Now instead of calling dzen2
directly, we can call a shell script that contains this command pipeline:
#!/bin/sh
KEYMAP=$1
( echo "$KEYMAP" \
; cat ~/.xmonad/xmonad.hs \
| awk '/^'"$KEYMAP"'/,/]$/' \
| sed -r '1d;$d;s/.*xK_(.)\), (.*)\)$/\1 -> \2/' \
| columns | expand
; cat ) | dzen2 -l 5 -e onstart=uncollapse
A few things to note:
columns
outputs tab characters, which don’t work in dzen2.expand
converts them to spaces.- We need to run the pipeline in a subshell that ends with
; cat
to connectdzen2
’s input channel to the output handle we have in XMonad. - To make dzen2 show multiple lines, we need the
-l
parameter. This makes the first line the title, and the rest show up in an additional window that is hidden by default unless we add-e onstart=uncollapse
.
Positioning
The last piece of the puzzle is getting the help to popup on the bottom of whatever monitor has focus, and dzen2
doesn’t seem to have any easy way to do this. It does make it easy to manually set the location and dimensions, we just need to figure out what those are.
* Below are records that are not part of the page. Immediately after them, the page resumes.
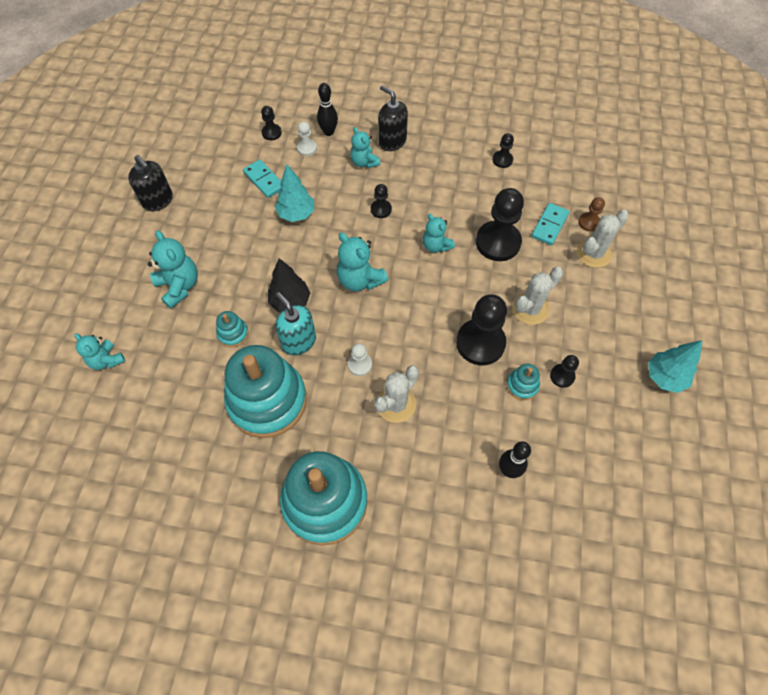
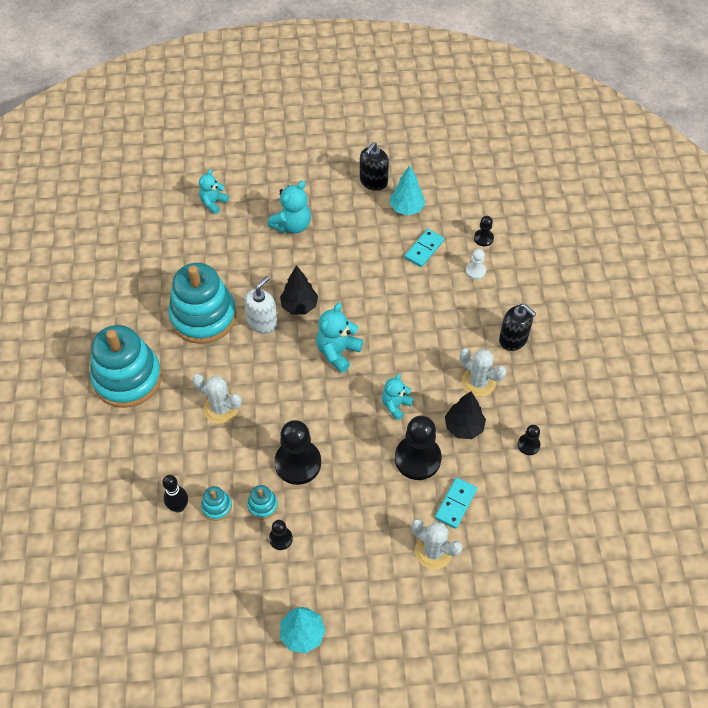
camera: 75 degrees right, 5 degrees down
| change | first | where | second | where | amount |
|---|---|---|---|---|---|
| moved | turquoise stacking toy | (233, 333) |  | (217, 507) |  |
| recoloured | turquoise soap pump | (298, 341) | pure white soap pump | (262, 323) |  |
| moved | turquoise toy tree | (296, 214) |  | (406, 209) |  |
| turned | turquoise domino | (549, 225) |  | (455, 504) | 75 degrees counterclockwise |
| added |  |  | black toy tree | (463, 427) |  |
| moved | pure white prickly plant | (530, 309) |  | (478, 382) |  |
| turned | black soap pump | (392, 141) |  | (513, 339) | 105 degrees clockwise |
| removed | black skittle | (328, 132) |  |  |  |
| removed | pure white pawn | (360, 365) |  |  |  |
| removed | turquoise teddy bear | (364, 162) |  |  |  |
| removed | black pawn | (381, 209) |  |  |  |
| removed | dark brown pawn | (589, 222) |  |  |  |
We can get the location and dimensions of the focused screen in XMonad by stealing some code from floatLocation
in XMonad.Operations:
windowScreenSize :: Window -> X (Rectangle)
windowScreenSize w = withDisplay $ \d -> do
ws <- gets windowset
wa <- io $ getWindowAttributes d w
bw <- fi <$> asks (borderWidth . config)
sc <- fromMaybe (W.current ws) <$> pointScreen (fi $ wa_x wa) (fi $ wa_y wa)
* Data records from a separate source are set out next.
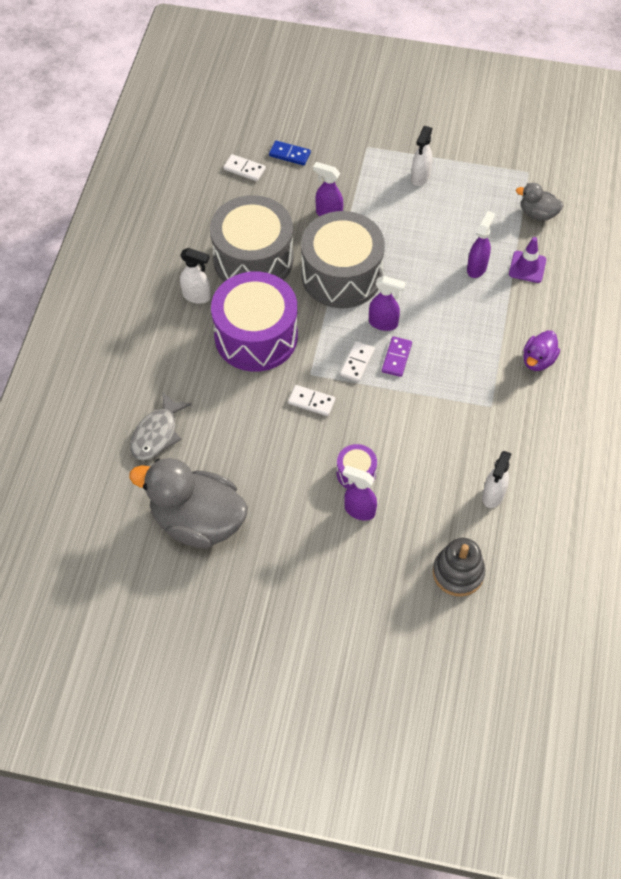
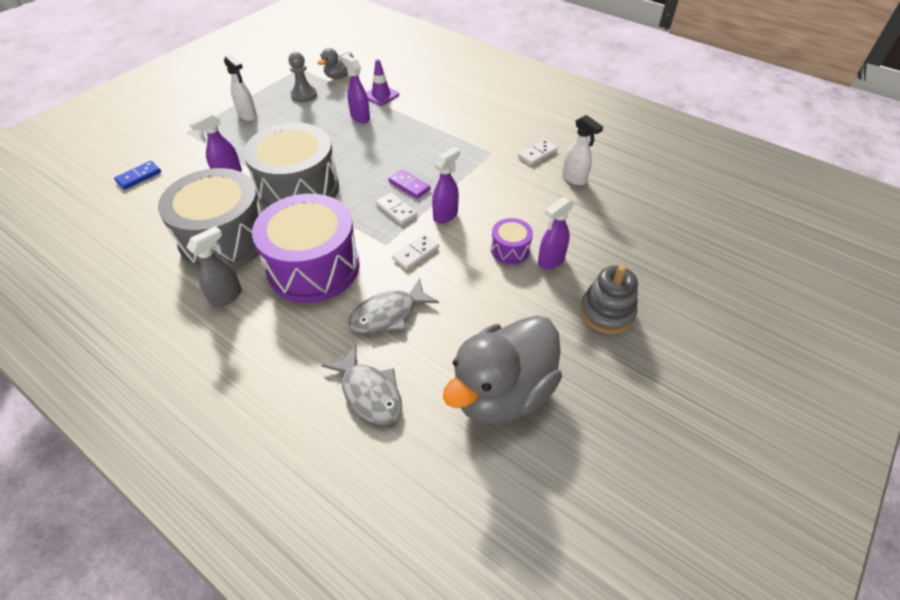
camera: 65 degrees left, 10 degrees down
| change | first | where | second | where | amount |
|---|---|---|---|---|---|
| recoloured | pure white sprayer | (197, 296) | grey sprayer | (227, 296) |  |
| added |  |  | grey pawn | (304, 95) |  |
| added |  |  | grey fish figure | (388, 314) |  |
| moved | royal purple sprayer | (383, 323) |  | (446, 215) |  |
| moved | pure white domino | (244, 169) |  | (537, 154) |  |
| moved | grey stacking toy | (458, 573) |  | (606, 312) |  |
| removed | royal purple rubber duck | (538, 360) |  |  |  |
return $ screenRect . W.screenDetail $ sc
where fi x = fromIntegral x
focusedScreenSize :: X (Rectangle)
focusedScreenSize = withWindowSet $ windowScreenSize . fromJust . W.peek
We can then pass those to our script with something like:
keyMapDoc :: String -> X Handle
keyMapDoc name = do
ss <- focusedScreenSize
handle <- spawnPipe $ unwords ["~/.xmonad/showHintForKeymap.sh", name, show (rect_x ss), show (rect_y ss), show (rect_width ss), show (rect_height ss)]
return handle
The math is straightforward so I won’t cover it here. We end up with something like:
LINE_HEIGHT=14
INFO=$(cat ...)
N_LINES=$(wc -l <<< "$INFO")
OFFSET=$((LINE_HEIGHT * N_LINES))
Y=$((BOTTOM - OFFSET))
(echo "$KEYMAP"; echo "$INFO"; cat) | dzen2 -h $LINE_HEIGHT -y $Y ...
The Result
It’s not quite nice enough to start a project called spacenads
yet, but it’s exactly what I wanted. I have made some more tweaks and gone a little further than is described here, but you can see what I’m actually using on my github.